Kenya's education minister George Saitoti told the seminar 60 percent of the 42 million African children who do not attend school are girls. He says a number of factors account for the gloomy figures, including cultural prejudices and poverty.

"These [factors] include negative cultural attitudes that place no value on the girls' education," said Mr. Saitoti. "These accounts for the large number of illiterate women in the continent today. The numbers are likely to increase if the girls [who] are out of school remain at the level I have just mentioned."

Mr. Saitoti said people in rural Africa are particularly slow to change their attitudes towards educating girls. He said girls are pulled out of schools to marry at a very young age, take care of sick family members or go to work.

But even girls who go to school, he said, often lack their own washrooms and other facilities and are vulnerable to sexual exploitation by male teachers or bullying by their fellow boy students. Many get pregnant and drop out of school.
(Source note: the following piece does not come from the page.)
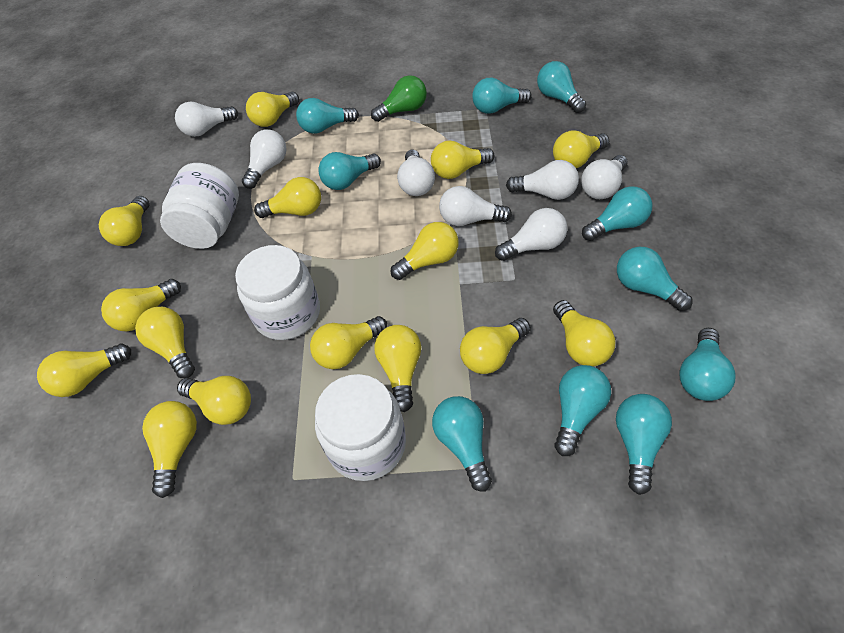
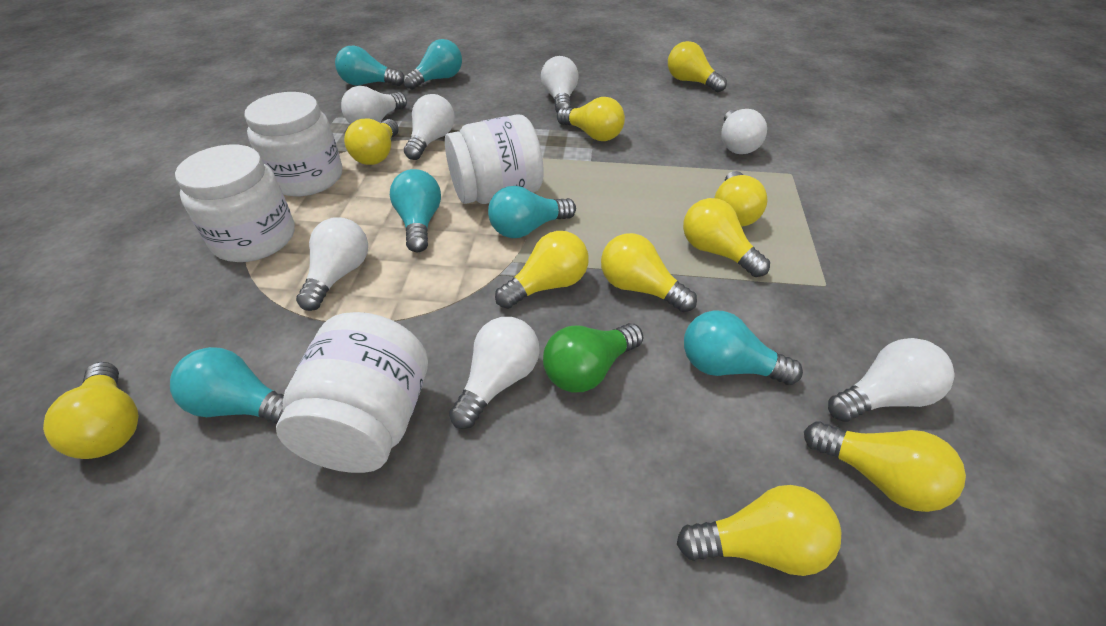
turquoise light bulb: 10 -> 6
white jar: 3 -> 4
yellow light bulb: 15 -> 10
Other speakers at the seminar included educators and representatives from international financial institutions and non-government organizations.

The head of the U.N. children's agency's education section, Cream Wright, says the benefits of educating girls are incalculable.
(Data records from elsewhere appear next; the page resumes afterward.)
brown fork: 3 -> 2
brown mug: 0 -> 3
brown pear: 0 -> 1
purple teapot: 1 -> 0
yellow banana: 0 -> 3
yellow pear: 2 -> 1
"Because of girls' education, many villages in rural Africa now have water and sanitation and hygienic practices because we found out this was critical for girls staying on in school," he said. "Because of girls' education, there's been a huge growth in community-based early childhood care centers."

He said to get more girls into the classroom, non-government groups, governments, and donors must work together.

The senior education adviser at the World Bank, Birger Fredriksen, says educating girls and women is not only morally right, but economically necessary.

"Both of these things, girls in schools and literacy programs for women, these are not luxuries," he said. "These are moral imperatives and these are development necessities. If we are not going to be able to do that, we are not going to be able to reach our development goals."

He said Kenya's introduction of free primary education last year, which boosted school enrollment by 20 percent, was a good example of Africa's progress, but added more needs to be done to make education accessible to all children, regardless of gender.